Les lois de financement pour 2011 et 2012 sont venues modifier le régime social des indemnités de rupture.

Comment donc calculer la part de ces indemnités exonérée de cotisations sociales ?

a. Les indemnités de rupture

Le montant des indemnités de rupture perçues (indemnité de licenciement, indemnité perçue lors d’une rupture conventionnelle, indemnité transactionnelle et indemnité de mise à la retraite) est exonéré de cotisations sociales jusqu’à un plafond exprimé en plafond annuel de la sécurité sociale (PASS).

Le montant du PASS est modifié chaque année par la loi de finance.

La loi de finance peut modifier également le nombre de PASS correspondant au montant du plafond d’exonération.

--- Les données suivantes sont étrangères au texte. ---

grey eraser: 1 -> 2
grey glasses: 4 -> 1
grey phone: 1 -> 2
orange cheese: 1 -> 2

Ainsi alors, qu’antérieurement à 2011, le plafond d’exonération était fixé à 6 PASS, il a été ramené à 3 PASS en 2011 et à 2 PASS en 2012.

Le montant de 3 PASS correspond à 109 116 euros et celui de 2 PASS à 72 744 euros.
Le montant à retenir est déterminé en fonction de la date de la rupture. Ainsi pour des indemnités versées en 2011 ou en 2012 pour une rupture intervenue en 2011, le montant de 3 PASS sera appliqué.

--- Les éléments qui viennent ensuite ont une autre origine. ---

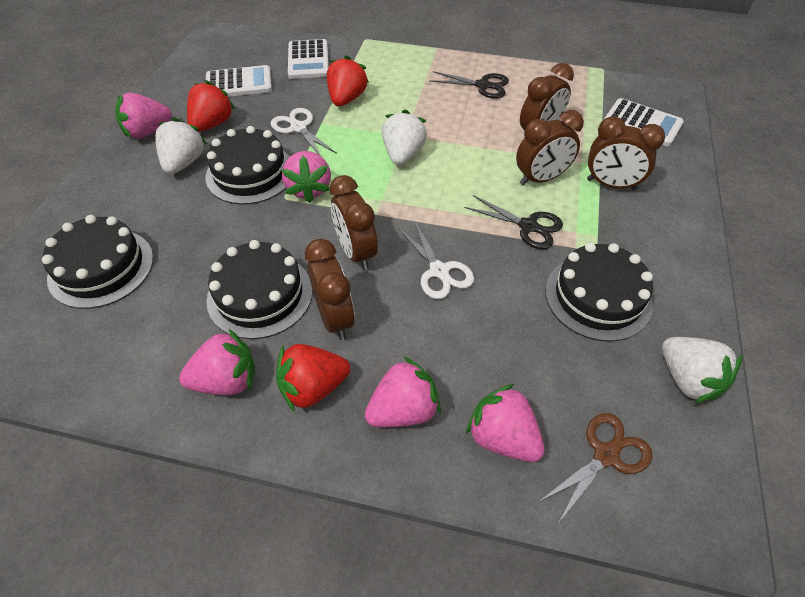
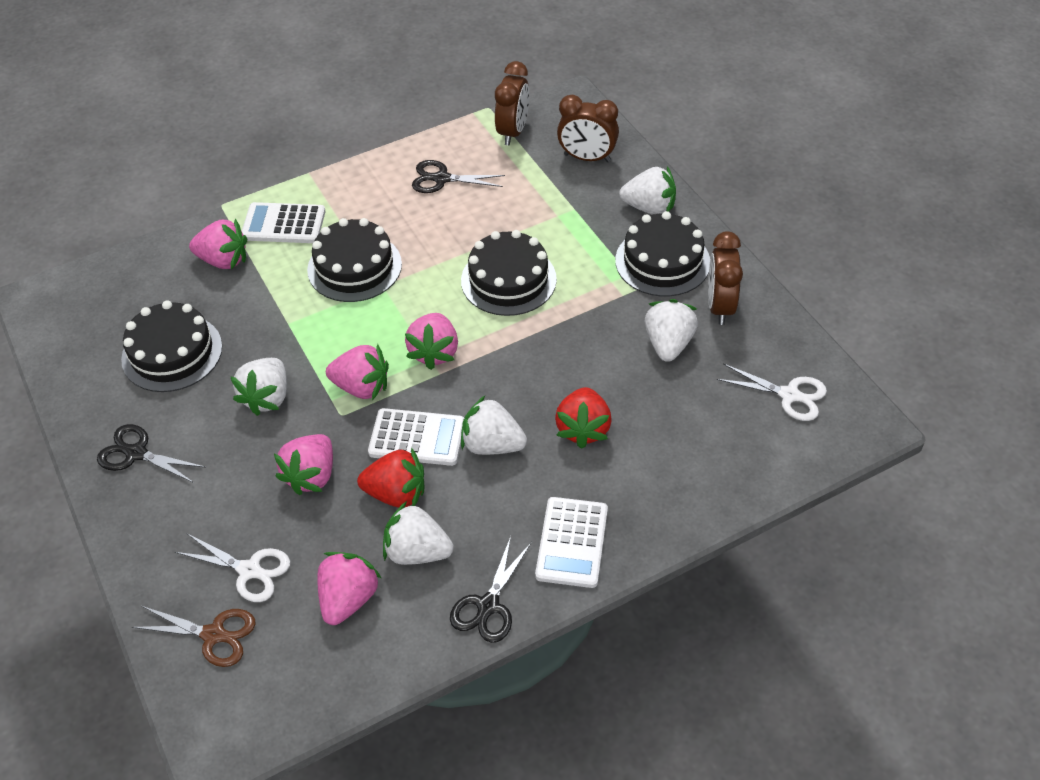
black scissors: 2 -> 3
brown clock: 5 -> 3
red strawberry: 3 -> 2
white strawberry: 3 -> 5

Cela signifie en clair que le montant perçu aux titres des indemnités de rupture ne pourra être exonéré que dans la limite de 72 744 euros (ou 109 116 euros pour des ruptures intervenues en 2011).

Mais pourquoi faire simple quand on peut faire compliqué ?

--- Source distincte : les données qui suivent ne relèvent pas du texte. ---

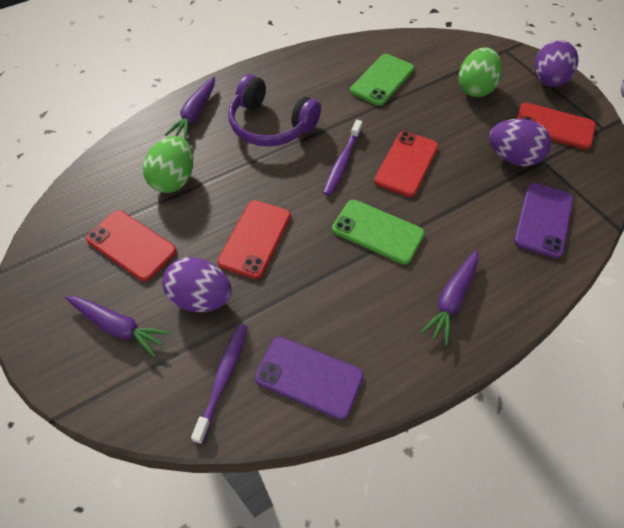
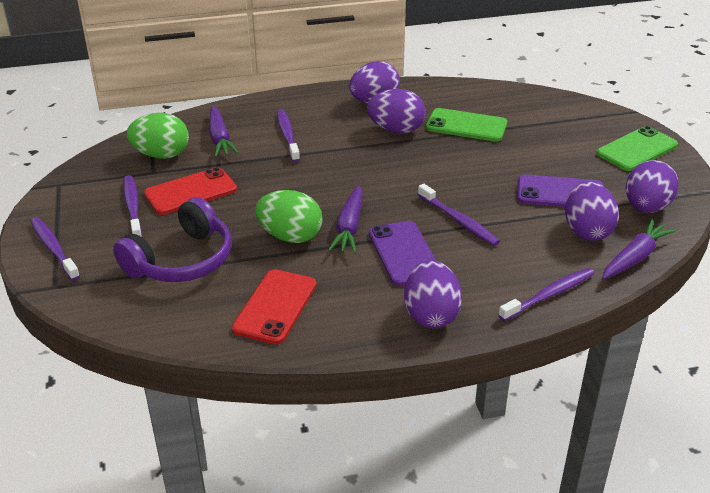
purple egg: 3 -> 5
purple toothbrush: 2 -> 5
red phone: 4 -> 2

Le montant de cette exonération, qui ne pourra excéder de manière générale la limite de 72 744 euros (ou le cas échéant 109 116 euros) ci-dessus, ne pourra être égal qu’au plus élevé des trois montants suivants :

-  le montant de l’indemnité prévu par la convention collective, par l’accord professionnel ou interprofessionnel ou à défaut par la loi ;

-  deux fois le montant de la rémunération annuelle brute perçue par le salarié l’année civile précédant la rupture ;

-  50% du montant de l’indemnité versée.

Attention : les indemnités de rupture sont souvent négociées en net, soit une somme à laquelle doivent être ajoutés les 8% de CSG CRDS à la charge de l’employeur.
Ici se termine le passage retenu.